BILA TIDAK ADA YANG MENGAKUI
Bila telah lewat masa waktu setahun tapi tidak ada yang datang mengakuinya, maka para ulama berbeda pendapat. Sebagian mengatakan bolehlah bagi penemu untuk memiliki harta itu bila memang telah berusaha mengumumkan barang temua itu selama setahun lamanya dan tidak ada seorangpun yang mengakuinya. Hal ini berlaku umum, baik penemu itu miskin ataupun kaya. Pendapat ini didukung oleh Imam Malik ra., Imam Asy-Syafi`i ra. dan Imam Ahmad bin Hanbal ra.
Sedangkan Imam Abu Hanifah ra. mengatakan hanya boleh dilakukan bila penemunya orang miskin dan sangat membutuhkan saja. Tapi bila suatu saat pemiliknya datang dan telah cocok bukti-bukti kepemilikannya, maka barang itu harus dikembalikan kepada pemilik aslinya. Bila harta temuan itu telah habis, maka dia wajib menggantinya.
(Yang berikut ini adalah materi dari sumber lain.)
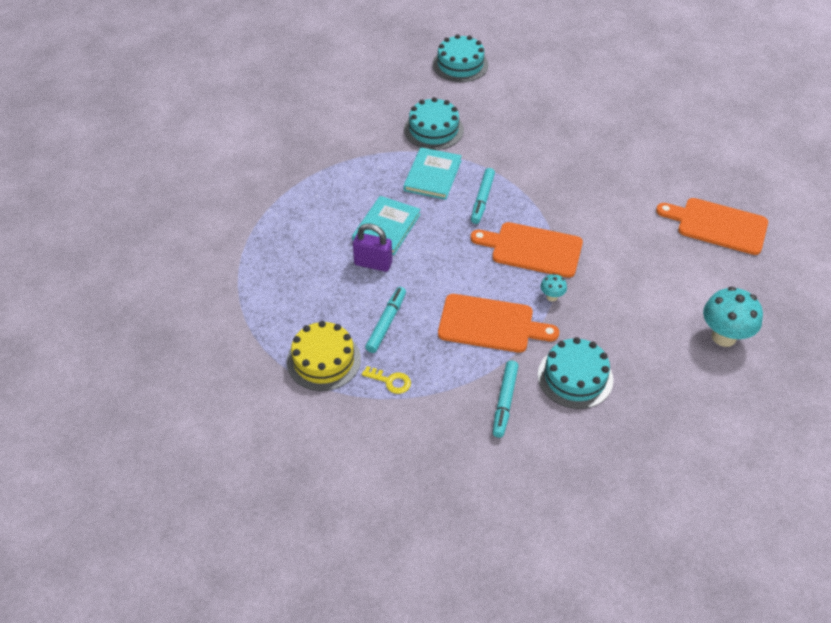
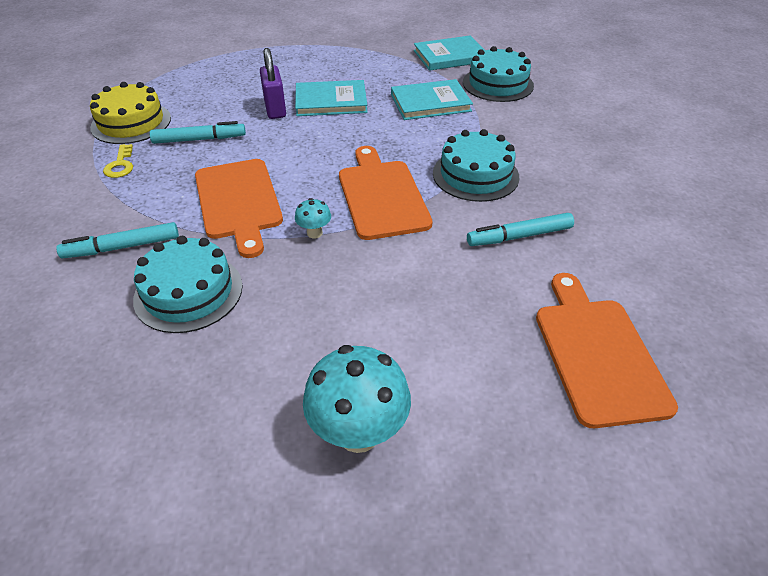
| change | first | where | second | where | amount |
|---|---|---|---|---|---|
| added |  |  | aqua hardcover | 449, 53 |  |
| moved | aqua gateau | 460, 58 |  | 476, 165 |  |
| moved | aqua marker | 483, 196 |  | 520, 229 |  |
Hadaanallahu Wa Iyyakum Ajma`in, Wallahu A`lam Bish-shawab,
Wassalamu `Alaikum Warahmatullahi Wa Barakatuh.

2 komentar:

  1. Jika menemukan uang yang kecil, misal 10.000, menurutq cukup menyiarkan pada masyarakat sekitar dan tdk perlu menunggu 1 tahun. Namun jika dikemudian hari ada yang mengakui uang tadi, kita harus menggantinya.wallohu a'lam.

    BalasHapus
  2. ukuran sedikit atau banyaknya uang adalah berdasarkan anggapan penemu. jika ia merasa uang yang dia temukan sedikit dan mampu mengembalikannya, maka boleh saja dia langsung memakainya (tentunya setelah menyiarkan/mencari pemiliknya)tanpa menunggu waktu 1 thn.dan bila belum sampai 1 thn ada yang mengakui (dan diteliti ternyat benar) maka dia wajib mengembalikannya.namun bila telah lewat 1 thn,maka hukumnya sebagaimana uraian di atas.wallohu a'lam.